The Dickson Lion Tie
We are very pleased to announce the release of our exclusive John Dickson and Son ties
Starting with an ambition to produce an exquisite tie to reflect our heritage, we worked with a one of the finest tie manufacturers here in the UK to produce a woven luxury tie incorporating our lion logo which our customers could proudly wear not just on a shoot day.
Made in a classic wool and silk jacquard, this bespoke tie is unique to John Dickson and Son, incorporating our lion logo in fine silk. The tie has been designed by us with style and practicality in mind for the discerning sportsman, being a perfect all season weight and in three colourways to match your gun case lining or sporting attire.The tie incorporates a hand finished silk tipping with the John Dickson and Son name and date of establishment, with the same material being used to create the tie loop – ensuring your tie remains in place no matter the weather or terrain.
The ties are available in classic loden (green), navy and burgundy - with the burgundy ties being
exclusively offered to Dickson Owners Club Members.
The ties retail for £80 and can be purchased through our shop, who you can contact here
Why do we have a lion as our logo?
You will notice that Dickson's has featured a lion on our gun case labels, cartridges and general merchandise for over 150 years now, but why would a small gunmakers in Edinburgh use a lion? Quite simply, we have a grand patron to thank for that.
Roualeyn George Gordon-Cumming was a Scottish traveller and sportsman, known as the "lion hunter" and a customer who would go on to shape Dickson's brand image. Born in Scotland in 1820, he was the second son of Sir William Gordon Gordon-Cumming, 2nd Baronet and Lady Eliza Maria Gordon-Cumming. From his early years he was distinguished by his passion for sport. He was educated at Eton, England, and at eighteen joined the East India Company's service as a cornet in the Madras Light Cavalry. The climate of India not suiting him, after two years he retired from the service and returned to Scotland. During his stay in the East he had laid the foundation of his collection of hunting trophies and specimens of natural history.
In 1843 he joined the Cape Mounted Rifles, but for the sake of absolute freedom, sold out at the end of the year and with an ox wagon and a few native followers set out for the interior of Africa. He hunted chiefly in Bechuanaland and the valley of the Limpopo River, regions then swarming with big game. The story of his exploits is vividly told in his book, Five Years of a Hunter's Life in the Far Interior of South Africa.

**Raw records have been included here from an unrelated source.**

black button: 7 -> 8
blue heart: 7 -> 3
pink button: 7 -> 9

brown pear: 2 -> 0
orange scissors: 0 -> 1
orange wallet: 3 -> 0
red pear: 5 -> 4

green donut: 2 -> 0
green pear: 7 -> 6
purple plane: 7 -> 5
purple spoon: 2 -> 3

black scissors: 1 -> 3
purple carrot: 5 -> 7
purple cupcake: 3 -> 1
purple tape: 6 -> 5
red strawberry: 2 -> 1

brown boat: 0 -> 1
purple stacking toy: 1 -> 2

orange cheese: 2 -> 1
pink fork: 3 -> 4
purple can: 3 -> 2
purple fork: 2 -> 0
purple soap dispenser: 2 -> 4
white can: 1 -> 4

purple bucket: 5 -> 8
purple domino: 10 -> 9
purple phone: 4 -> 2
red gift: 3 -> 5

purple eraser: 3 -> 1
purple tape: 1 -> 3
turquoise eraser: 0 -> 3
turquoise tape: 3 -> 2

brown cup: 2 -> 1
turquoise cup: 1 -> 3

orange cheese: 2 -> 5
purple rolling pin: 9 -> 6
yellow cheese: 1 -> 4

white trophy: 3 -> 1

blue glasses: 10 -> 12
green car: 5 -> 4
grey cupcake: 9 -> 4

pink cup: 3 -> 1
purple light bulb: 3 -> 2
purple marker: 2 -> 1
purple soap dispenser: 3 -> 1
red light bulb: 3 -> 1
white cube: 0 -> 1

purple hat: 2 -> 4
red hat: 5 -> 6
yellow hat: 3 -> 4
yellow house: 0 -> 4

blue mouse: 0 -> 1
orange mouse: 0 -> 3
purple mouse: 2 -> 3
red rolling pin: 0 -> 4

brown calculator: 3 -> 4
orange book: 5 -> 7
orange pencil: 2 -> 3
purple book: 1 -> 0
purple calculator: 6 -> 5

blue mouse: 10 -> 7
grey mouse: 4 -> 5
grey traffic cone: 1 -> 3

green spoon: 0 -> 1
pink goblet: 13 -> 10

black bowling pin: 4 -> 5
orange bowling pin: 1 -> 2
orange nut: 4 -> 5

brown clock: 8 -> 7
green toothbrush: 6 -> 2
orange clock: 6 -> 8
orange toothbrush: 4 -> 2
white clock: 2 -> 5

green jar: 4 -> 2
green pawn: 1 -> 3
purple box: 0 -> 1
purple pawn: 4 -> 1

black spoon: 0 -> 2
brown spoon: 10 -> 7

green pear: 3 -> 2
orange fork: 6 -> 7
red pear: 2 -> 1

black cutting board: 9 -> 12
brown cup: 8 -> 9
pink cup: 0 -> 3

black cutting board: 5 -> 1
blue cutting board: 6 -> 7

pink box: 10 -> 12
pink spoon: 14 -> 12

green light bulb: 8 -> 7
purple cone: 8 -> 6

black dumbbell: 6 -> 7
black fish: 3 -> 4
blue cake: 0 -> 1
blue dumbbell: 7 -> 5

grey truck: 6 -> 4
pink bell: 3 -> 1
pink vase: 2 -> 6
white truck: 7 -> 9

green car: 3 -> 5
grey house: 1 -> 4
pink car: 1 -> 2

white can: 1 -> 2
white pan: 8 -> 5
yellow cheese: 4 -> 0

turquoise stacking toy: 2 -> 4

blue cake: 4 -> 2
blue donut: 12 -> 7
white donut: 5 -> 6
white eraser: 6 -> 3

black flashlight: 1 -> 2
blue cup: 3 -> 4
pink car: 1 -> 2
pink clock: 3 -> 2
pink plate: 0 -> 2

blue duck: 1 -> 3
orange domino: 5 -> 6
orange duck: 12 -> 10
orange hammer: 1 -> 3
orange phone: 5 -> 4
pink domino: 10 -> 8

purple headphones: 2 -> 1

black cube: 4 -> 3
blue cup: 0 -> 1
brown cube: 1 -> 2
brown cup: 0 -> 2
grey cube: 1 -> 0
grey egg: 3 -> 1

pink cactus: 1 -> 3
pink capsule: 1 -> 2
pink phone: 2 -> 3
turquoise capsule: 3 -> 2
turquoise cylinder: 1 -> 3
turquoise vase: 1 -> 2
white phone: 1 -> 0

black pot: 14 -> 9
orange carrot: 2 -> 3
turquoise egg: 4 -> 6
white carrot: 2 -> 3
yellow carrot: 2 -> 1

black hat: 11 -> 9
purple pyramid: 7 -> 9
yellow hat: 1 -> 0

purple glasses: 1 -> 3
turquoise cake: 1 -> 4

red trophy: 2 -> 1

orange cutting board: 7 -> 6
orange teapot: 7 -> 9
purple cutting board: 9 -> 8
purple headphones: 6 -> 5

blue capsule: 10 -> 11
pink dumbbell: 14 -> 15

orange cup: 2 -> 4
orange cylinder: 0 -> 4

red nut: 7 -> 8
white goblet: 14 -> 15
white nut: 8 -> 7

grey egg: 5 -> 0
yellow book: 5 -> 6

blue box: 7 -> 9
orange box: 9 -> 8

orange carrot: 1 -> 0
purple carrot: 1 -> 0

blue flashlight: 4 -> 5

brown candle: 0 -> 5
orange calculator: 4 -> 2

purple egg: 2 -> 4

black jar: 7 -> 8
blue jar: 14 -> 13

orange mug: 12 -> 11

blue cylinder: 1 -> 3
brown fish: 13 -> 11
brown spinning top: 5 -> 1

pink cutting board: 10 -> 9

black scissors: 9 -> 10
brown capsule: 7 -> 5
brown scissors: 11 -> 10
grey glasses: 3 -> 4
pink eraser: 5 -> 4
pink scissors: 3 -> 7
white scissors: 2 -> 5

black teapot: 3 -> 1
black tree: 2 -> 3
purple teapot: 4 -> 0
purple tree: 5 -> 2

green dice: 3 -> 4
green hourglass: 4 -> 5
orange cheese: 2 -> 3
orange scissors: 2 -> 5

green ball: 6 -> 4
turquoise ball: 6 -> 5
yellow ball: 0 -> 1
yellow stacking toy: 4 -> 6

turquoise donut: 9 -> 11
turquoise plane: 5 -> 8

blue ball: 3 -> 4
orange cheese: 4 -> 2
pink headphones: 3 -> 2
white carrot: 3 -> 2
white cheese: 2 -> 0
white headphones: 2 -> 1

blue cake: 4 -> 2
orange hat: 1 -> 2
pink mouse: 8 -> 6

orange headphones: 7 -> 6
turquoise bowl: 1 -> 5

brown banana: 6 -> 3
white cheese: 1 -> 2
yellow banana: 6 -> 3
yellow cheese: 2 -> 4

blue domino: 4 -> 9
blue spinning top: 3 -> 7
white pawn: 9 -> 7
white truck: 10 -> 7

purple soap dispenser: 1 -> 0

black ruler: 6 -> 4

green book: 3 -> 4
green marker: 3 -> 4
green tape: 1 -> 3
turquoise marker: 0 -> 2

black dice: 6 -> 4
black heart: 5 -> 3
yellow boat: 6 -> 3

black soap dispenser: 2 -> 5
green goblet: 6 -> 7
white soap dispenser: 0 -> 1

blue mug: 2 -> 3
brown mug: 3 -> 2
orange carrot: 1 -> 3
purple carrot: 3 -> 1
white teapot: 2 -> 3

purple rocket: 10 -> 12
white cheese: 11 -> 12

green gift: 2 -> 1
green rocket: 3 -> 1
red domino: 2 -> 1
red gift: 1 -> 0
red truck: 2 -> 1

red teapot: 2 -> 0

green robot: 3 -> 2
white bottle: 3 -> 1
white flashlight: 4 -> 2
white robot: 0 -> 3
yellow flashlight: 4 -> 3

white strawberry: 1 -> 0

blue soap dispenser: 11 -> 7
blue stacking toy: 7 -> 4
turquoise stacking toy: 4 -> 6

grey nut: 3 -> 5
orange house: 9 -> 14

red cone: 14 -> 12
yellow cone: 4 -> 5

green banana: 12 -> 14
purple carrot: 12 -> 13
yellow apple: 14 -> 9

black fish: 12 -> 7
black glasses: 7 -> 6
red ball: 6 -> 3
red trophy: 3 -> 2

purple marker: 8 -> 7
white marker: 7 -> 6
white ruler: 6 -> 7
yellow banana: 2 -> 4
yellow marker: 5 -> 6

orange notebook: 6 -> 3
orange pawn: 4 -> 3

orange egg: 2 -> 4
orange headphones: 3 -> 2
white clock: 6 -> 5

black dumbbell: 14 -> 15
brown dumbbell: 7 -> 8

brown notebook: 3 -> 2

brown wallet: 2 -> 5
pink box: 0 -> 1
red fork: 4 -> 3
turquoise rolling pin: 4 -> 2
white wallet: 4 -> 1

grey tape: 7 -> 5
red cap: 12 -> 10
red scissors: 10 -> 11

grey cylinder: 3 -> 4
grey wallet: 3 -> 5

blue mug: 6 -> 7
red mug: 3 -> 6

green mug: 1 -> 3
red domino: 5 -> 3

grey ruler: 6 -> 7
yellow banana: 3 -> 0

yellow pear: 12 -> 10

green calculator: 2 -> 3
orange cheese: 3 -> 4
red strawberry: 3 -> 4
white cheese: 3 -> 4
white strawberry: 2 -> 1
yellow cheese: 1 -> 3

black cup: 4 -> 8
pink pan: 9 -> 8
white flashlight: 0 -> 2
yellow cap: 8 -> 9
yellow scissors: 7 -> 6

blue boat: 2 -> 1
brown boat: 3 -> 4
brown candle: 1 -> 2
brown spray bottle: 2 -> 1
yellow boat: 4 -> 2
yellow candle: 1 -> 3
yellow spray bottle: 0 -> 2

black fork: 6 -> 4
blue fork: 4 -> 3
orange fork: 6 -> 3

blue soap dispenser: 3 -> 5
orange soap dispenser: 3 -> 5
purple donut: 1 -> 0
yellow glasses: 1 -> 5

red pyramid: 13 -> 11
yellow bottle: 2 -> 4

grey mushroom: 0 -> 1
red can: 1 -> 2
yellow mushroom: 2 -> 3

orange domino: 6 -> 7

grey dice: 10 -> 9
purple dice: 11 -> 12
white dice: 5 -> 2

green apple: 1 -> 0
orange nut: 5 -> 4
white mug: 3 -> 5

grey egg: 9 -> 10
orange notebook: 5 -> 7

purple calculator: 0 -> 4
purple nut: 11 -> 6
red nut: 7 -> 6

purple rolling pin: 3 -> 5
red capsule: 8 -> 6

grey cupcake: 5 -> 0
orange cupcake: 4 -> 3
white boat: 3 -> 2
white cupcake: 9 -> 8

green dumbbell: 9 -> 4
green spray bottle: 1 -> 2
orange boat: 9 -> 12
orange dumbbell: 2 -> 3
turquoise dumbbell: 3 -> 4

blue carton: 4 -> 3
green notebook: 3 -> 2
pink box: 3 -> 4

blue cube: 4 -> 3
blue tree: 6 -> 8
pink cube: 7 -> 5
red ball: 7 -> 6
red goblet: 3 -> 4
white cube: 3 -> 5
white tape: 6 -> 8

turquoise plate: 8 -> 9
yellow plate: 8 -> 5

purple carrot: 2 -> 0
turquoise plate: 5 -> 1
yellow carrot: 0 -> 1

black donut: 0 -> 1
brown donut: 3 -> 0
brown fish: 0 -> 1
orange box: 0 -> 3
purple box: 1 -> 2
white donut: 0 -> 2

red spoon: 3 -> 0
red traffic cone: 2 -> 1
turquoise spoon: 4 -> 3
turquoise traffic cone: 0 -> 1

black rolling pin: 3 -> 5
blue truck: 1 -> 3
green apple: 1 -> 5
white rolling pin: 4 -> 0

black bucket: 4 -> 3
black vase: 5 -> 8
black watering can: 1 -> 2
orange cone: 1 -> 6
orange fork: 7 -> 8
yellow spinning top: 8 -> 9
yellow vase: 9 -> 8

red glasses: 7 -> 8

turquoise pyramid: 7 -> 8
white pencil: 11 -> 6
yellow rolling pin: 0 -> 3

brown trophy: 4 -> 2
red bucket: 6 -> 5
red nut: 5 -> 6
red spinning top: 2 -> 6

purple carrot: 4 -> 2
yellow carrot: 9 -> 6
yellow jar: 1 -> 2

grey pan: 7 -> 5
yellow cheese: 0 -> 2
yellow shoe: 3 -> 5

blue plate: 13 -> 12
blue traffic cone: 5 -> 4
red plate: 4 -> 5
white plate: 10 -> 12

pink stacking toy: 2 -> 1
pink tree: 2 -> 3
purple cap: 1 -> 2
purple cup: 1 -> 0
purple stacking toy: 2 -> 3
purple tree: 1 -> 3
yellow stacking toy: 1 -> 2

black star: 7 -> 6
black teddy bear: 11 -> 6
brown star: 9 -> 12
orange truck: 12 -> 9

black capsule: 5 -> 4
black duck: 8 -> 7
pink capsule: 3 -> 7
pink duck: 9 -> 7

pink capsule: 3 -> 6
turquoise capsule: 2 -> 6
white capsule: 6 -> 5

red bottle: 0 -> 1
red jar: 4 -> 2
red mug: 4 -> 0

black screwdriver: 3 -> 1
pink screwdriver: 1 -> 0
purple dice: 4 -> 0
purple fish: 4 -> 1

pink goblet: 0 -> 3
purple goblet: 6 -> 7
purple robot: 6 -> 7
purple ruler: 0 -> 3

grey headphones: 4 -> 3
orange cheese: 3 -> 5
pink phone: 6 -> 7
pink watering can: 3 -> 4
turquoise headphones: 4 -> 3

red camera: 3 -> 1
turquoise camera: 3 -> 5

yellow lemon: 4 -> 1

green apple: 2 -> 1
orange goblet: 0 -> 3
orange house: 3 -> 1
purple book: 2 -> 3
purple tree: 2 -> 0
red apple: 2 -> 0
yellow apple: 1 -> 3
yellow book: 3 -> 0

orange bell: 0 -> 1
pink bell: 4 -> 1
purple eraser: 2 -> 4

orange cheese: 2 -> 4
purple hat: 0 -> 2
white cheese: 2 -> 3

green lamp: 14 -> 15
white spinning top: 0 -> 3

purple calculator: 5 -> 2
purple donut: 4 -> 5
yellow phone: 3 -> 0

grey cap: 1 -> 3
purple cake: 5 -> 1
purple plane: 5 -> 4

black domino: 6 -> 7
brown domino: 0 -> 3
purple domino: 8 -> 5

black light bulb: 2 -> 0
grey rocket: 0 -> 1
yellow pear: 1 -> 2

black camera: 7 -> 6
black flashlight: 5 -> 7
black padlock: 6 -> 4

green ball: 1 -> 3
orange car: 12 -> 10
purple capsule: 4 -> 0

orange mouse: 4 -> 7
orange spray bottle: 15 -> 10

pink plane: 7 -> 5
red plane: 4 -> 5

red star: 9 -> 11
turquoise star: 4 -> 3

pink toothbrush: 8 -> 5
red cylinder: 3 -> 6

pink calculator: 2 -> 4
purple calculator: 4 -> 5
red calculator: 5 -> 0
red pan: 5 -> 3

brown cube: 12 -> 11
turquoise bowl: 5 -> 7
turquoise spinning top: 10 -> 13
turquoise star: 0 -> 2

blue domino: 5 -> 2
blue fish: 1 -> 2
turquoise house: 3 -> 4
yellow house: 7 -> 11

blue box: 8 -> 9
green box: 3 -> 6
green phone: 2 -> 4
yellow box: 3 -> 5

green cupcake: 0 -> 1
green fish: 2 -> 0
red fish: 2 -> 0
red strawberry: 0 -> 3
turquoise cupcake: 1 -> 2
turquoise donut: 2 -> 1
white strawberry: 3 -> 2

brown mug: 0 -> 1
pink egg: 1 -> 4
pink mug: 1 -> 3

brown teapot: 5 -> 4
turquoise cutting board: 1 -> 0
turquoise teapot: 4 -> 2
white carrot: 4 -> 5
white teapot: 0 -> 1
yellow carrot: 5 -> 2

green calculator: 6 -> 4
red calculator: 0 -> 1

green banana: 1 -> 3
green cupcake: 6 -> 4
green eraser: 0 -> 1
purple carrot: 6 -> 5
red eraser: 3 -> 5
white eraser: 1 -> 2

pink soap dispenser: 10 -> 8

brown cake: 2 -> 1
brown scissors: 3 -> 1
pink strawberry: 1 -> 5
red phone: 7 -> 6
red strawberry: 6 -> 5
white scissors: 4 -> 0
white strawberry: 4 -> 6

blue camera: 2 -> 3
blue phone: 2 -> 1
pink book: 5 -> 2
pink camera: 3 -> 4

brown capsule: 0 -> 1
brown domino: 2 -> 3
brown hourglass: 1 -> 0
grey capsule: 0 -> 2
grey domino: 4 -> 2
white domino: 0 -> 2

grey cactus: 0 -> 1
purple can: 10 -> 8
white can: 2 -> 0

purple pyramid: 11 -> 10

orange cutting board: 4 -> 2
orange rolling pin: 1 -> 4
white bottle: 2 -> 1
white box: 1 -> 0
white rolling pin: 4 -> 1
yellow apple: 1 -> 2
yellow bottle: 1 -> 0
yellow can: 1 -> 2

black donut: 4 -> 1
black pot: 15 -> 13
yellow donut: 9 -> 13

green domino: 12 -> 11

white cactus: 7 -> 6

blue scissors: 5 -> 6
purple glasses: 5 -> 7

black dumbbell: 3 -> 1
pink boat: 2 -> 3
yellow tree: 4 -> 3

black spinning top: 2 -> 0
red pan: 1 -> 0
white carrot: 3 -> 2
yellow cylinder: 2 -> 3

His favourite weapon was the 10 bore 2 groove rifle by Dickson that he had purchased from a friend in Africa, until it burst causing him great distress which prompted a letter to John Dickson in 1844 to order two new large game 2 groove rifles that 'you will send without an hours delay' to Africa so that he could continue on his hunting adventures.
We still have this letter today in our archive of historical documents.
In 1848 he returned to England. His huge collection of hunting trophies was exhibited in London in 1851 at the Great Exhibition and was illustrated by a lecture delivered by Gordon-Cumming himself. The collection, known as The South Africa Museum, was afterwards exhibited in various parts of the United Kingdom and the larger trophies were then purchased by The American showman, P T Barnum, which were then completely lost when his Museum in New York was destroyed by fire in 1865.
In 1858 Gordon-Cumming went to live at Fort Augustus, Scotland, on the Caledonian Canal, where the exhibition of his trophies attracted many visitors. Some of the collection went to Dickson's in Edinburgh, including a prowling lion in the reeds, which was dramatically placed in the window of the Princes Street shop (above). Remember that during this period, the vast majority of people in Edinburgh had never seen a real lion or even a sketch of one. A story often recounted is of children asking their parents to 'see the lion at Dicksons' after a trip to the Kirk (church) on a Sunday. Gordon-Cumming survived all his extraordinary African hunting escapades only to pass away in 1866, at just 46 years old, from getting a bad chill after swimming in Loch Ness.
We have to thank Roualeyn George Gordon-Cumming for being the inspiration behind the iconic image of the lion which has represented John Dickson and Son for over 150 years.